Thundering opener Glass House recalls early Black Sabbath, Paternoster's electrifying execution echoing both Iommi and Osbourne. The relationship red flag of I'll Make You Sorry first emerged on a benefit album for Chelsea Manning nine months ago.

Since reworked, the wig-out comes loaded with heavy pop cargo as Paternoster warns of incoming storms threatening a relationship.

Her guitar shredding remains a wonder, slathering but never sluicing the record with dizzying solos, the trio pausing for breath on a pair of slow-tempo tracks, Deeply and Bird In Space, before the pace lifts again. 8/10 JOHN SKILBECK

THE WANDERING HEARTS - WILD SILENCE

The Wandering Hearts are as close to a classic overnight success as you are likely to find in these digital days. Just 26 minutes after uploading their first Americana-influenced demo to Soundcloud, the London-based quartet were approached by Decca to sign with them.

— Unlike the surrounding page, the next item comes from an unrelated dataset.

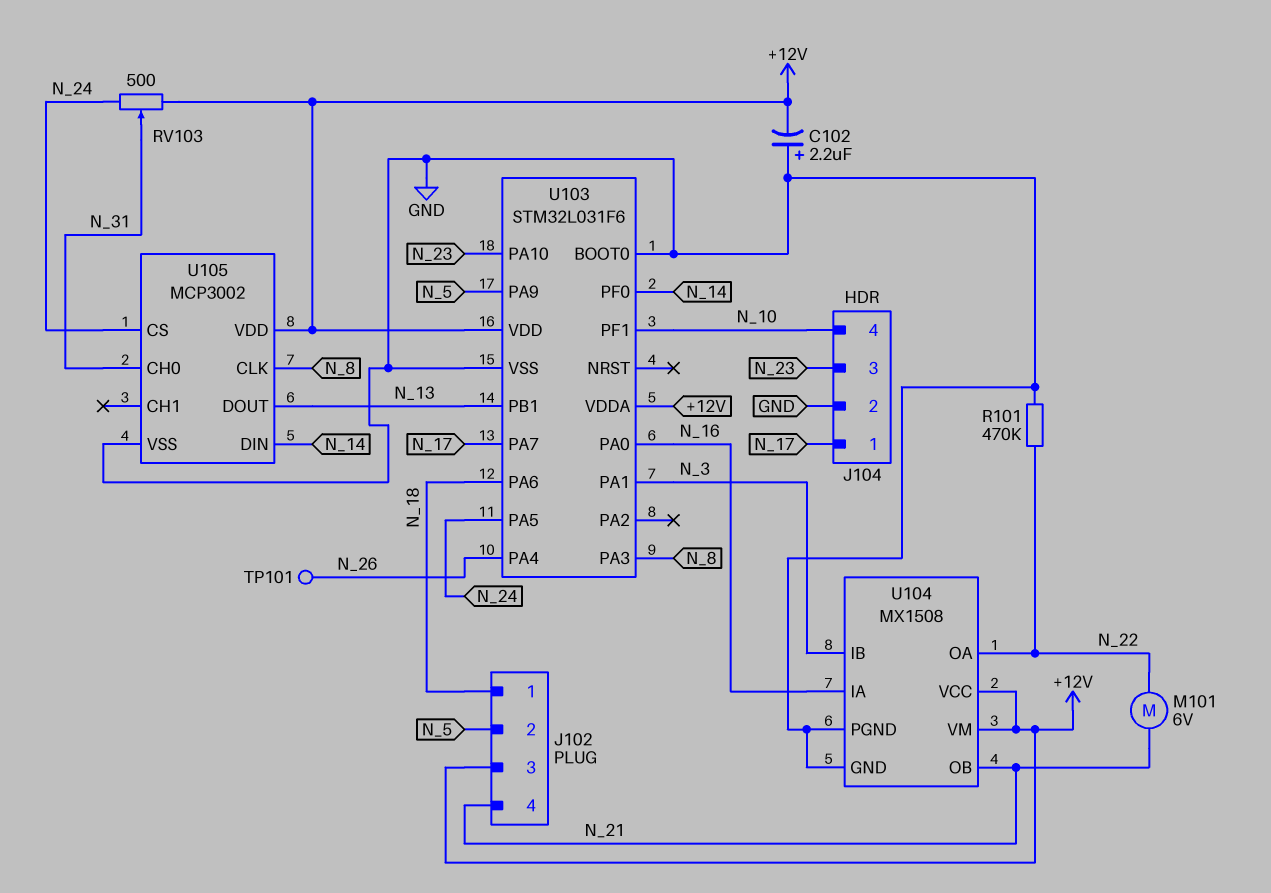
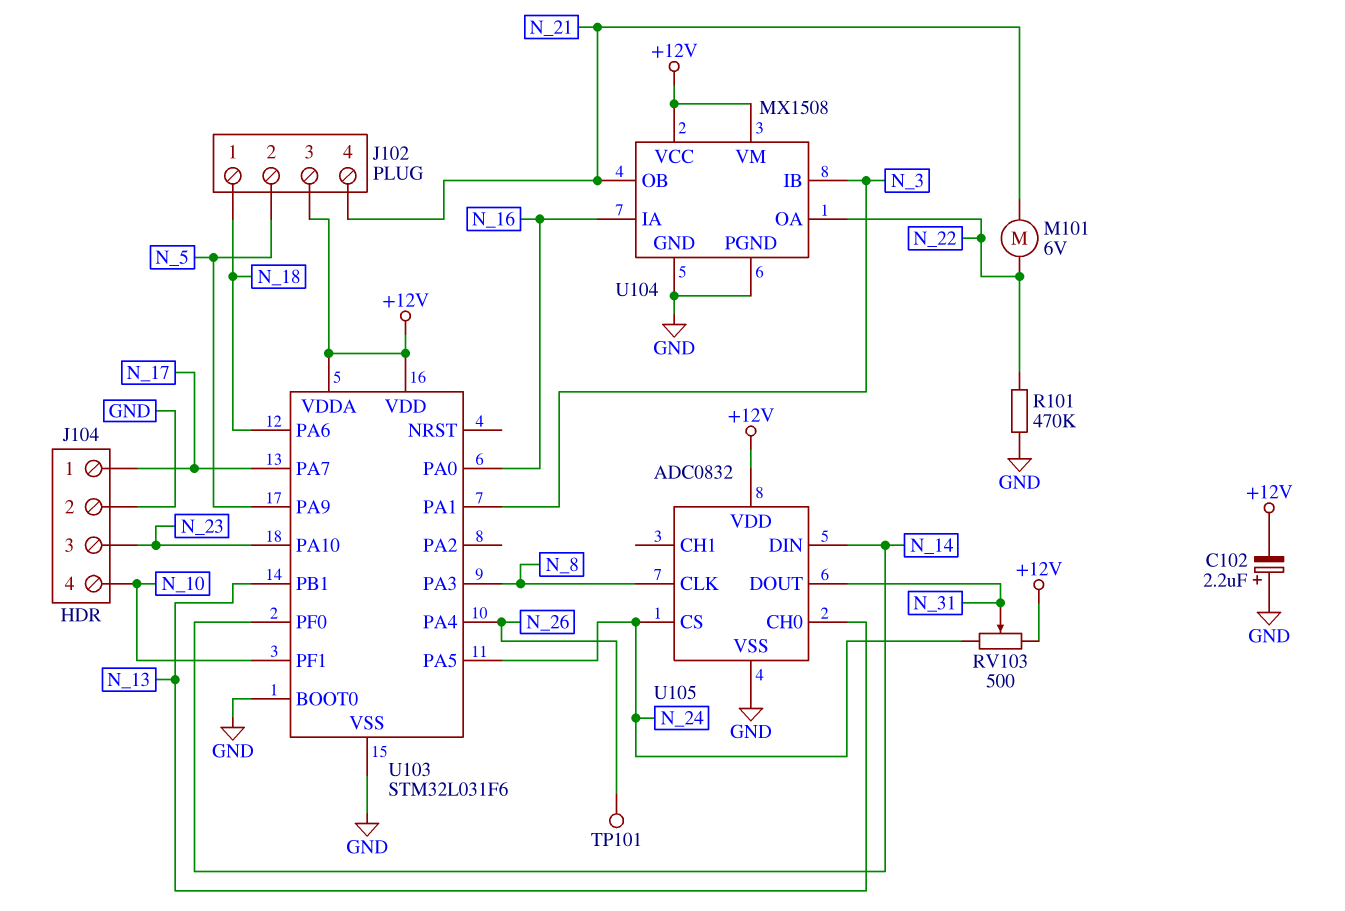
U105: MCP3002 -> ADC0832
U105 pin CH0: N_31 -> N_13
U105 pin DOUT: N_13 -> N_31

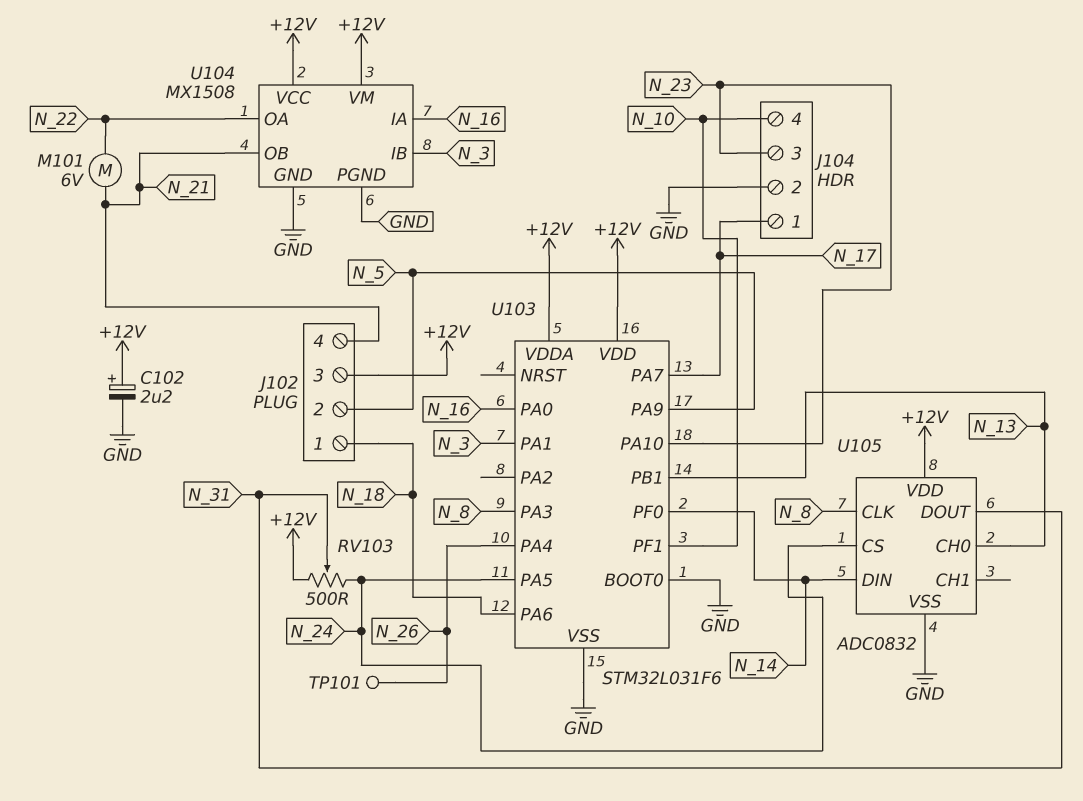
C102: 2.2uF (plus GND, minus +12V) -> 2.2uF (plus +12V, minus GND)
R101: 470k (GND, N_22) -> none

There are definite undertones of bluegrass in this light country-pop album - and each track is over long before you want it to be. If you are thinking that you don't like country (you need to forget the western) this is the release that will prove you wrong. There are moments of grandeur, the opening chords that I expected Dolly Parton to belt out a few notes and underlying similarities to the Zac Brown Band and Avriel and the Sequoias too.

This is no bad thing - their close harmonies are reminiscent of Fleetwood Mac at their very best. Stand-out tracks include Rattle, Fire And Water and Biting Through The Wires, the growing in vocals to a confident crescendo, it is easy to forget that these are not Kentucky natives.

As the spring arrives The Wandering Hearts bring hope that summer is nearly here. 8/10 RACHEL HOWDLE

MINT FIELD - PASAR DE LAS LUCES

It's typically proven challenging for instrumental bands to break through to the mainstream. Their hooks are more classical in nature, and can be inaccessible with no lyric to latch onto. But Tijuana band Mint Field, who are currently touring the UK to promote their debut album, seem poised to rise above the parapet. The album in question, Pasar De Las Luces, is a curious blend of cinematic sweepers - with heavy distortion and attitude - and contrastingly head-bobbable grooves that land closer to shoegaze artists like Pavement than John Williams.

Perhaps the most interesting feature of the Mexican double act's music is the smooth integration of vocals and music. Singer Estrella Sanchez's ghostly voice soars over the dense and intense instrumental in standout track, Ciudad Satelite, but more as an instrument itself than as a main feature. This produces a fine and original sound with elements in common with Sigur Ros and Explosions in the Sky, but also elements without obvious points of comparison. Though they emit the feel of a band you have to experience live, this album is not to be missed. 8/10 ZANDER SHARP

DARLING WEST - WHILE I WAS ASLEEP

Sometimes a band name is a statement of intent - and in this case, a Norwegian trio casts its work as a sustained love letter to Americana.

Immediately we're in Highway 61 territory as the harmonica-laced opener bounds along, deceptively affable though lyrically morbid.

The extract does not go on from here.